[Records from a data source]

■ ■ ■ ■ ■

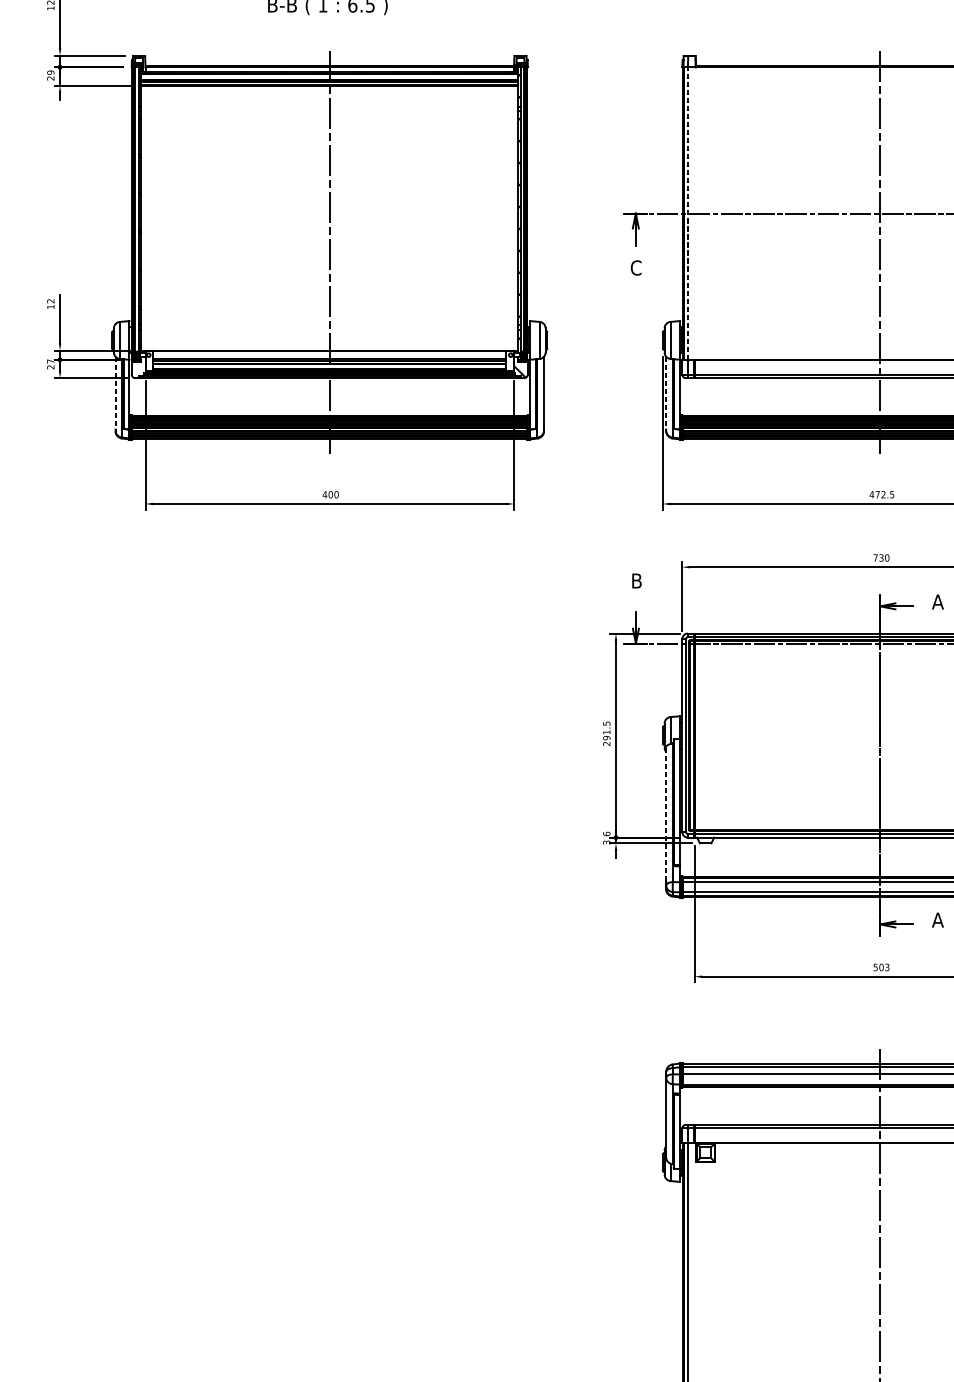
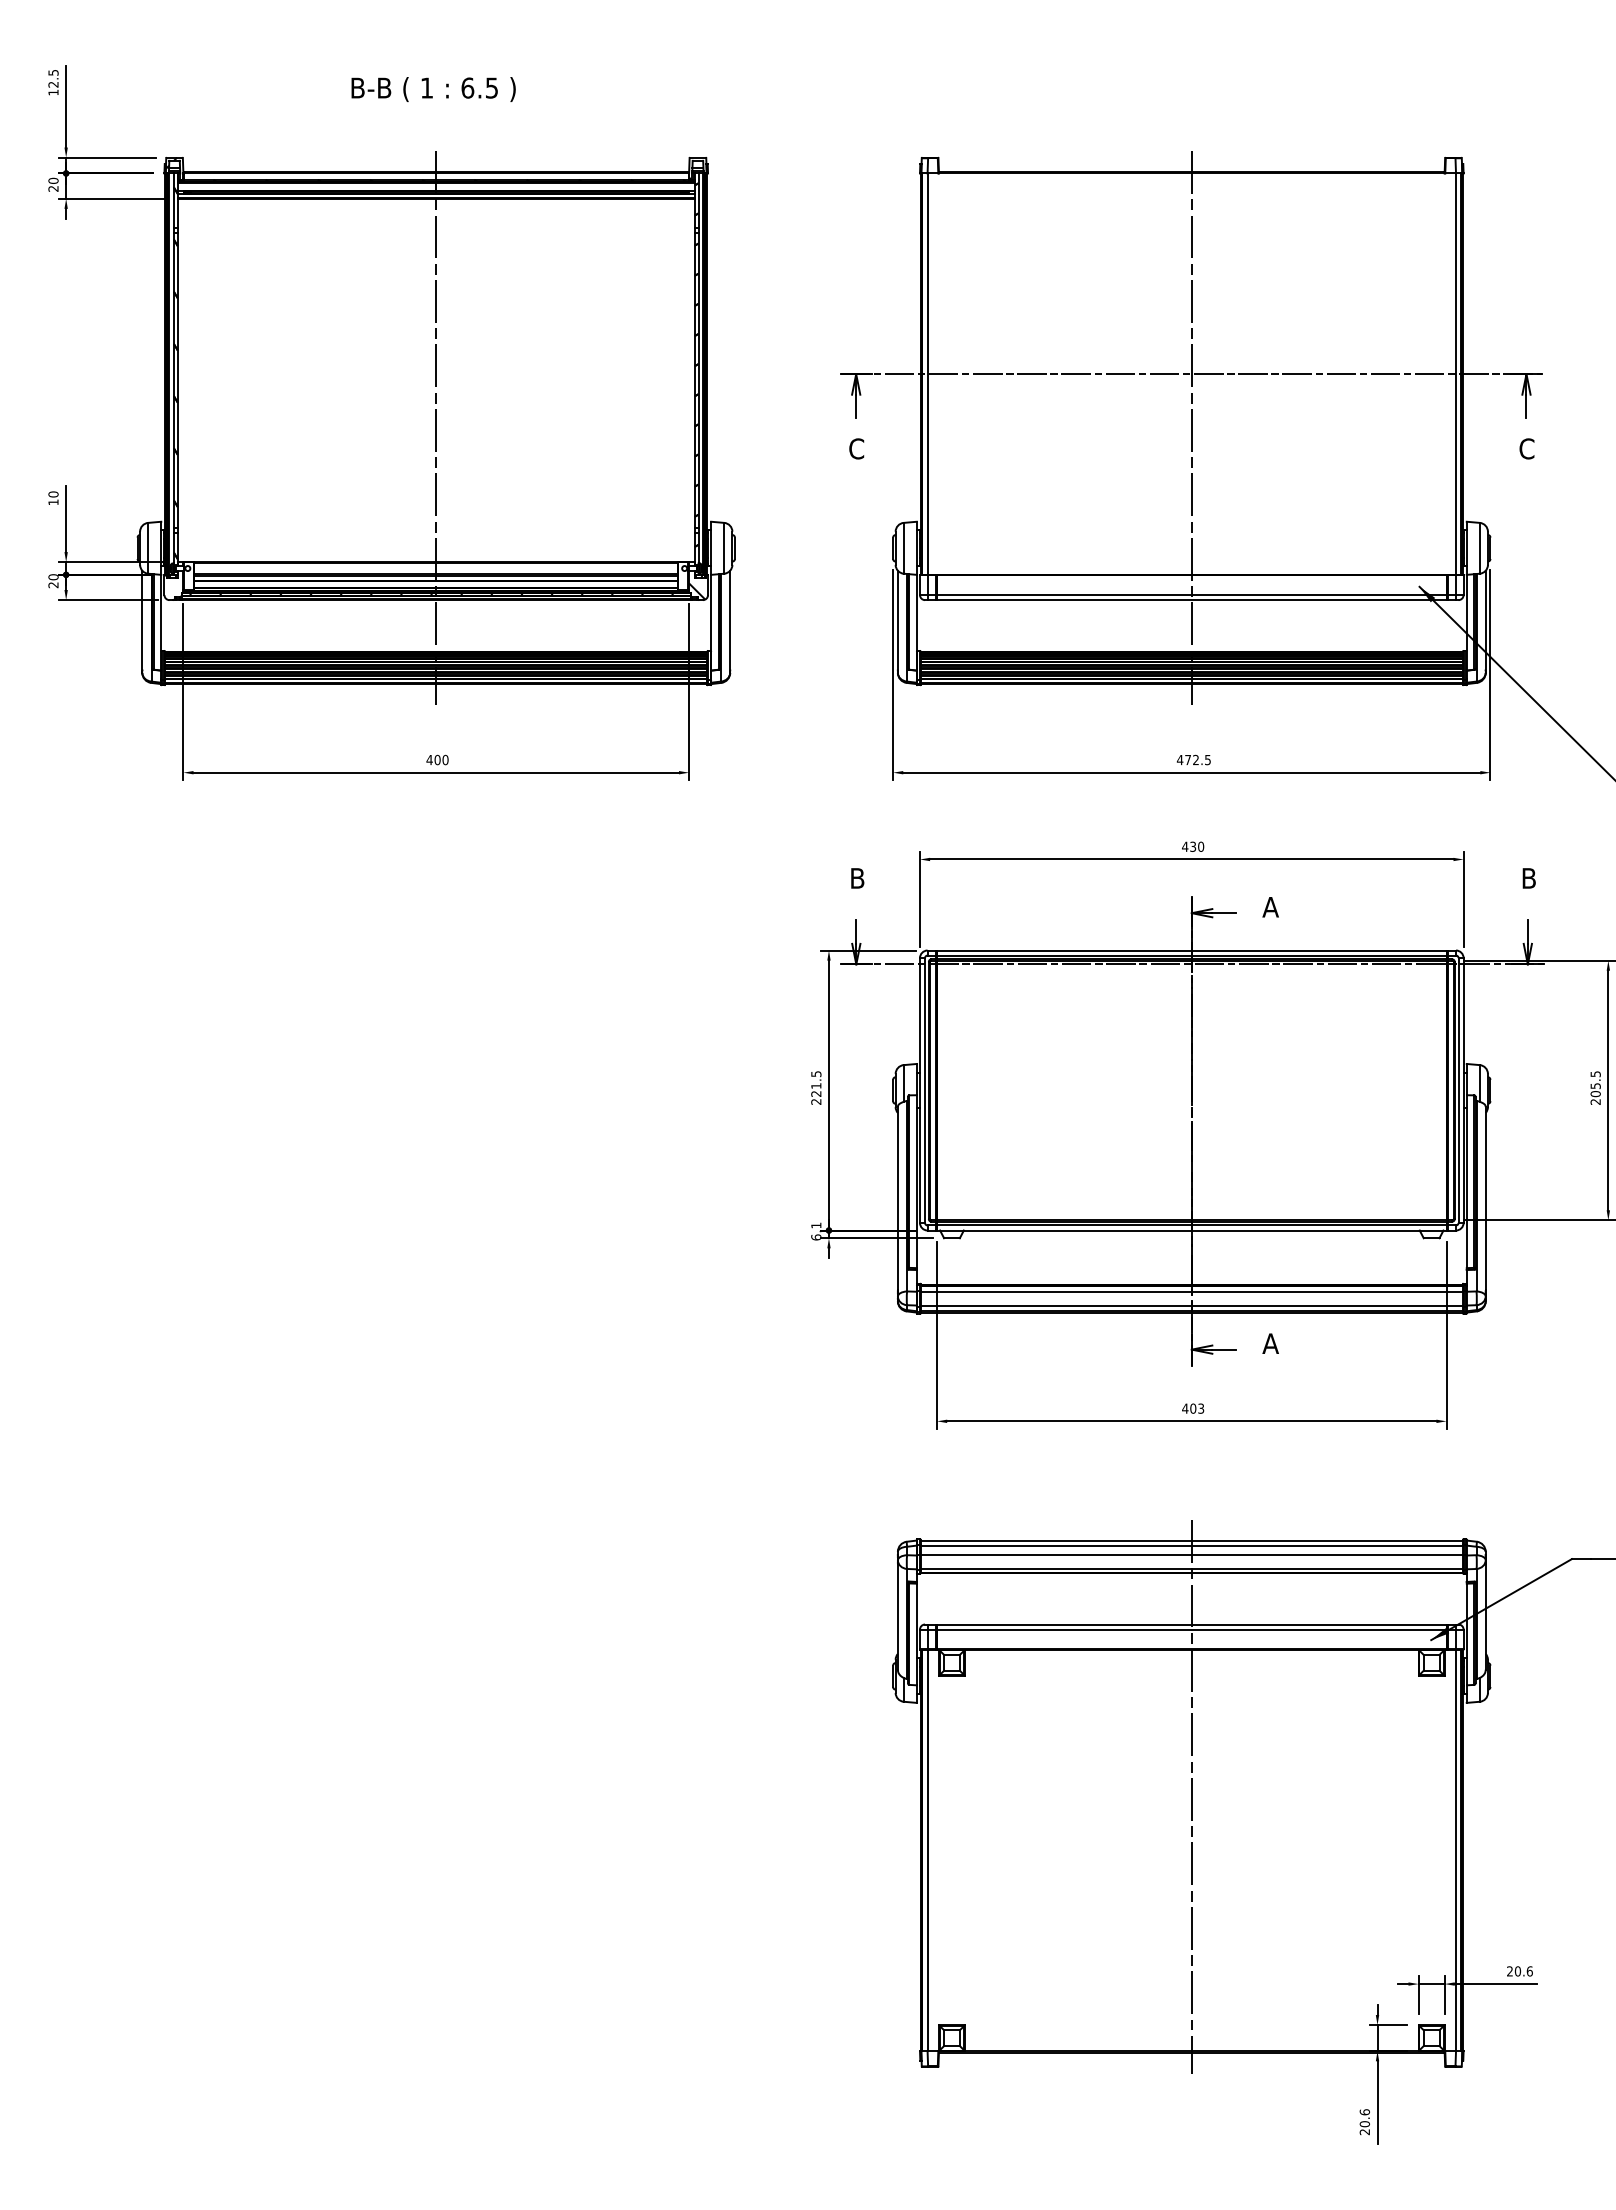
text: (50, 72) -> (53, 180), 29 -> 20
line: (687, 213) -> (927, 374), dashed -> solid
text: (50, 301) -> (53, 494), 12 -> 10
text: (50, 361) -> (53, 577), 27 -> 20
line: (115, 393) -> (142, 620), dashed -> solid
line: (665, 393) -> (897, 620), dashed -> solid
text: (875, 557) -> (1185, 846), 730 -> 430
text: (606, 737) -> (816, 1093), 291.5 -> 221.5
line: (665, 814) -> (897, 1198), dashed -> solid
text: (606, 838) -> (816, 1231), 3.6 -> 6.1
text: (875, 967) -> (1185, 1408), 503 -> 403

■ ■ ■ ■ ■

#### [Task requirements]
Write out the line containing "line: (665, 393)" and every line after it through the end of the entries. Keep each one exactly as it is, and add nothing.

#### [Output for this task]
line: (665, 393) -> (897, 620), dashed -> solid
text: (875, 557) -> (1185, 846), 730 -> 430
text: (606, 737) -> (816, 1093), 291.5 -> 221.5
line: (665, 814) -> (897, 1198), dashed -> solid
text: (606, 838) -> (816, 1231), 3.6 -> 6.1
text: (875, 967) -> (1185, 1408), 503 -> 403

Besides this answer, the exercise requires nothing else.